Das Fest der Unbefleckten Empfängnis Mariens
Maria Immaculata
An uns, den Nachkommen jener alten Christen, ist es auch, daß wir in einem so schönen und löblichen Bestreben nicht zurückbleiben und jene Feste mit echt christlichem Eifer begehen. Die beste Verehrung wird es übrigens bleiben, wenn wir an diesen Festtagen die Tugenden der seligsten Jungfrau recht erwägen, und darauf bedacht sind, uns dieselben anzueignen; daneben aber auch sie anzurufen, daß sie uns durch ihre Fürbitte Gottes Hilfe zu allem Guten erflehen möge.
Die Feste aber, welche wir zu Ehren der Mutter Gottes feiern, sind folgende:
Das Fest der unbefleckten Empfängnis Mariä.
Der heil. Augustin sagt: „Davon kann um der Ehre des Herrn willen keine Rede sein, daß die heilige Jungfrau irgend eine Sünde auf sich gehabt hätte.“ Im Einklang mit diesen Worten sprach sich stets die altchristliche Überlieferung dahin aus, daß die, welche den Heiland gebären sollte, niemals, vom Augenblick ihrer Empfängnis an, auch nur durch einen Flecken der Erbsünde verunreinigt gewesen sei und der hl. Vater, Pius IX., hat unter Zustimmung der Bischöfe und zur Freude der Gläubigen diese Wahrheit als einen Glaubenssatz der katholischen Kirche feierlich verkündigt. An dem genannten Festtag nun danken wir Gott, daß er an seiner Gebärerin solche Barmherzigkeit bewiesen, und flehen zu ihm, nachdem wir mit dem Flecken der Erbsünde in die Welt eingetreten sind, durch die hl. Taufe aber von derselben gereinigt worden, er möge um der seligsten Jungfrau willen uns die Gnade verleihen, daß wir diese unsere Reinigkeit fortan bewahren. Kennt ihr die Abbildung der seligsten Jungfrau, welche man „die unbefleckte Empfängnis“ zu nennen pflegt?“ …
Die Mutter Gottes steht auf der Erdkugel, hat eine Lilie in der Hand und tritt auf die Schlange. Dabei hat sie den Mond zu ihren Füßen und einen Kranz von Sternen um das Haupt…
… die Lilie wird wohl ihre Reinheit bedeuten.

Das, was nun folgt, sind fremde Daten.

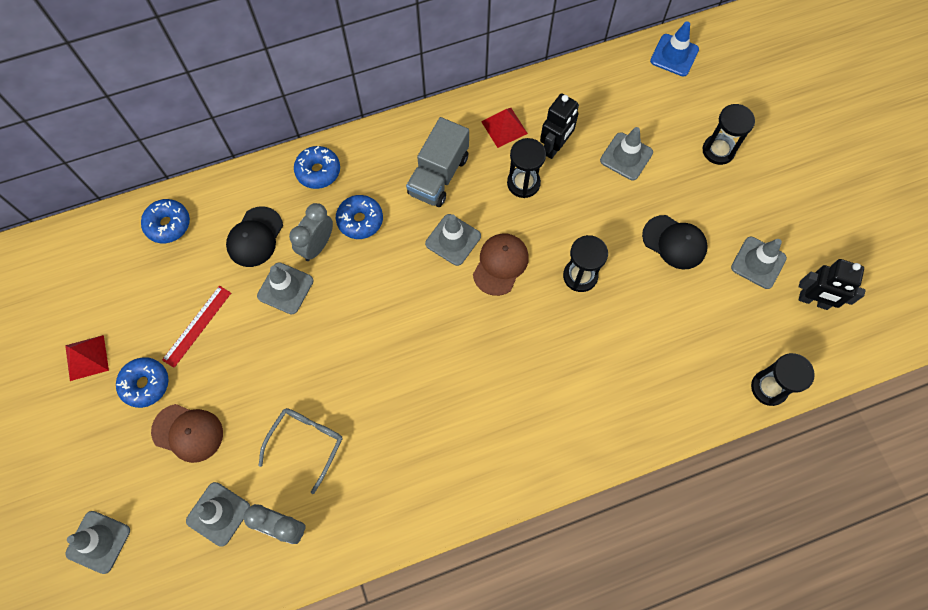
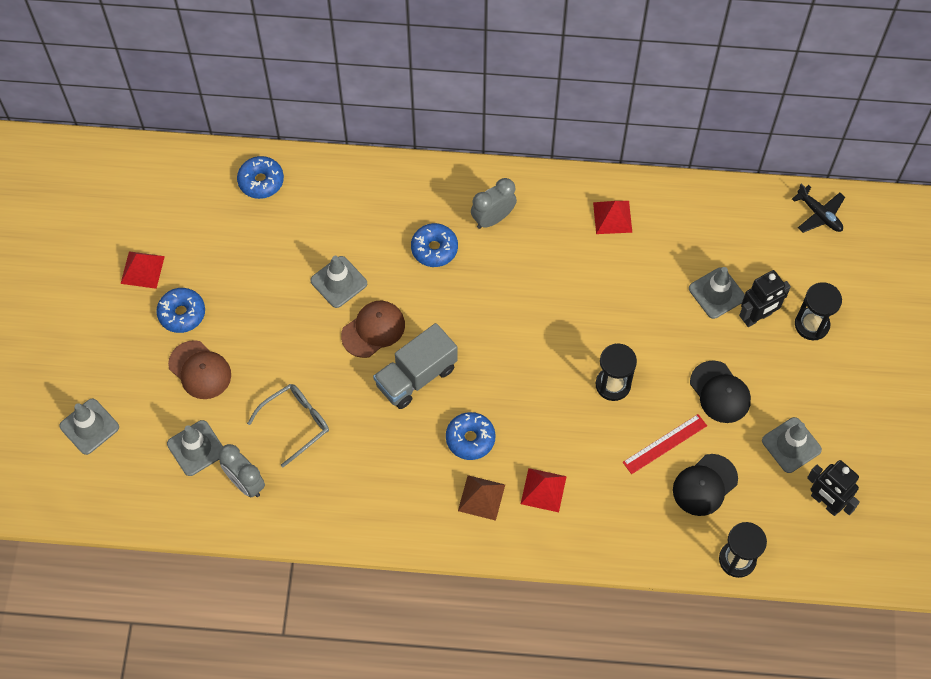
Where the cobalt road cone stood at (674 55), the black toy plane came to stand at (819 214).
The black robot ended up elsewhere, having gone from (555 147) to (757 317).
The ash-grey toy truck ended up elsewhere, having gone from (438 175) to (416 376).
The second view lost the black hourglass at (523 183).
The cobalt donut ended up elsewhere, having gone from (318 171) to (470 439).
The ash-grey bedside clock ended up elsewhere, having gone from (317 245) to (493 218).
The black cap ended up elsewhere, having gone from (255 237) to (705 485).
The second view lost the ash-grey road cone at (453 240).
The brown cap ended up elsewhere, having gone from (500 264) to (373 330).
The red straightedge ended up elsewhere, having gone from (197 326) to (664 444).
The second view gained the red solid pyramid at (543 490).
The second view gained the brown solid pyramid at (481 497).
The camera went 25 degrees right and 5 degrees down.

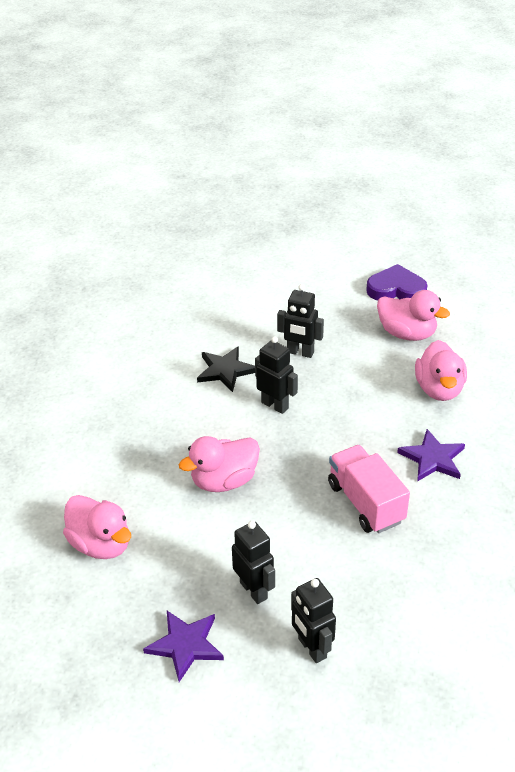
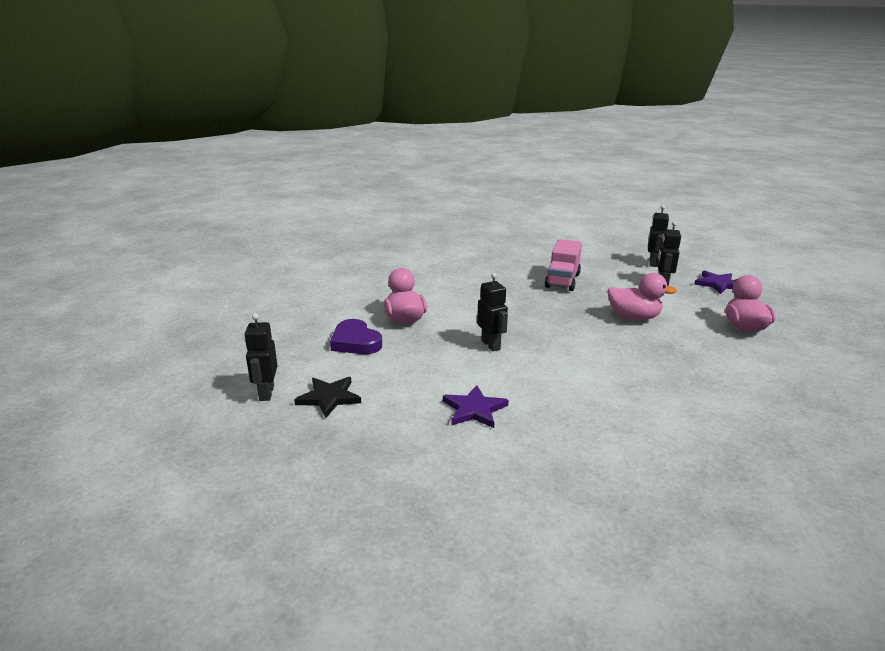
The black robot ended up elsewhere, having gone from (275 405) to (266 393).
The second view lost the pink rubber duck at (439 389).
The black star shape ended up elsewhere, having gone from (225 370) to (329 398).
The violet star shape ended up elsewhere, having gone from (432 458) to (474 409).
The camera went 135 degrees left and 15 degrees down.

So ist es. Daß sie aber durch Gottes Gnade auch von der Erbsünde rein geblieben sei, und daß jener alte Verführer aus dem Paradiese her keine Gewalt gehabt habe, sie in seine Bande zu verstricken, das ist ausgedrückt durch die Schlange unter ihren Füßen, welcher sie den Kopf zertritt. Weil sie nun so rein und heilig ist, darum ist sie hoch erhaben über alle Menschen, und als Königin der Erde ist sie abgebildet auf dem Erdball stehend. Der Mond, welcher, in stetem Wechsel begriffen, bald zu- bald abnimmt, liegt unter ihren Füßen; das deutet an, daß sie über allen irdischen Wechsel und über alles Wanken zwischen Gut und Böse erhaben ist. Daß sie mit ihrem Sinn hoch bei Gott weilt, und mit ihm allein beschäftigt ist, das verkünden uns denn die Sterne, zu denen sie ihr Haupt erhebt, und von welchen sie wie von einer Krone um ihrer Heiligkeit willen umgeben ist…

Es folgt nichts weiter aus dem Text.